Watts the Difference: Cycling Performance Calculator

Cycling & sportsAerodynamicsAnalytical modelling

A physics-based web calculator that quantifies the speed and watt impact of common marginal gains in cycling — from body weight and position to tyre pressure, chainring size and atmospheric conditions — built with ex-pro cyclist Viktor Verschaeve.

Links & Resources

The Question Every Cyclist Asks

Hit race weight or add ten watts to your FTP? Ride in the drops or buy an aero frame? Switch to tubeless tyres or spend those hours on training instead? The marginal gains conversation in cycling is everywhere, but quantitative answers are hard to come by without access to a wind tunnel or a physics-based simulation tool.

Watts the Difference is a public web calculator that makes these comparisons accessible. Enter a route — or use one of the preset scenarios — specify your current setup and the change you are considering, and the calculator returns the predicted time saving and equivalent watt difference under realistic conditions.

What It Models

The calculator covers the primary performance determinants in road cycling: aerodynamic drag from rider position and equipment, rolling resistance from tyre width and pressure, drivetrain efficiency, gravitational resistance on climbs and descents, and the interaction between these through pacing strategy.
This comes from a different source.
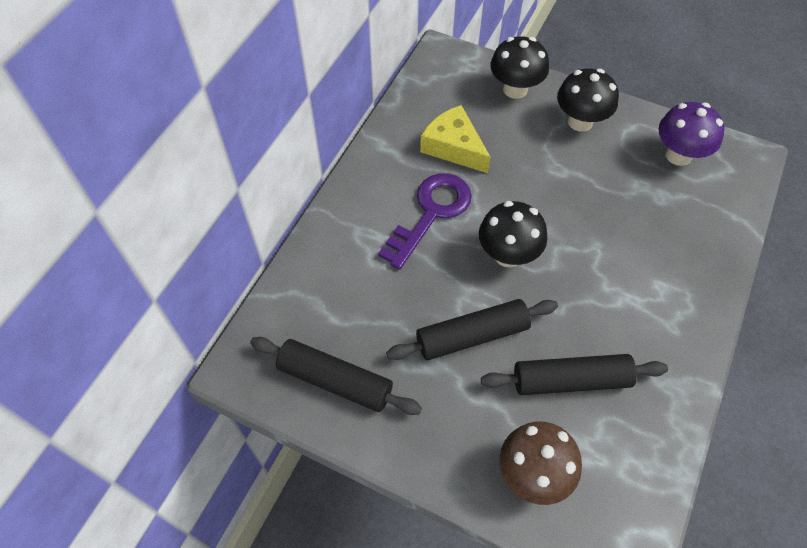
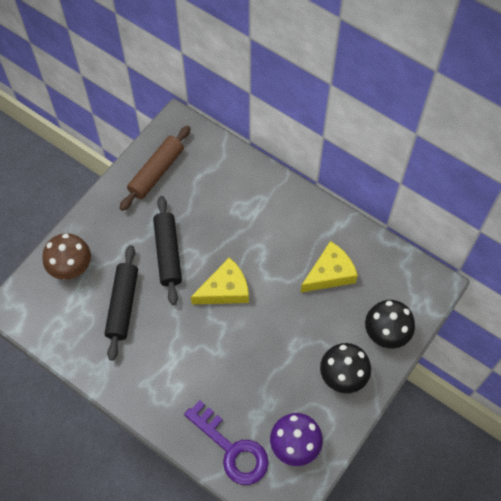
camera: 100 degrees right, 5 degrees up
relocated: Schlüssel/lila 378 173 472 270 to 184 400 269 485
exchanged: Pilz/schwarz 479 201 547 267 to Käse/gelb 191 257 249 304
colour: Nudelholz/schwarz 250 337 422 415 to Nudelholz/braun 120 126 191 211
The underlying model is distilled from internal simulation tooling and measurement data, reduced to first-order approximations that are fast to evaluate while capturing the dominant physics. Compute-heavy features that would not substantially change the output — grip-limited cornering, detailed fatigue dynamics, full pacing optimization — are deliberately excluded to keep the tool lightweight and freely accessible.

Collaboration

The calculator was built together with Viktor Verschaeve, a former professional cyclist and innovation coach at the Lotto Cycling Team. That collaboration ensured that the physical model was paired with practical knowledge of how cyclists actually train and race — which parameters they can realistically change, and which "optimizations" rarely translate from theory to the road.

What It Answers

The calculator is designed for "what if" exploration: what if the wind shifted, what if the route had 200 extra meters of elevation, what if the rider dropped 3 kg of body weight. It is fast enough to answer these questions in real time on a standard browser, making it a practical tool for both training planning and race-day decision making.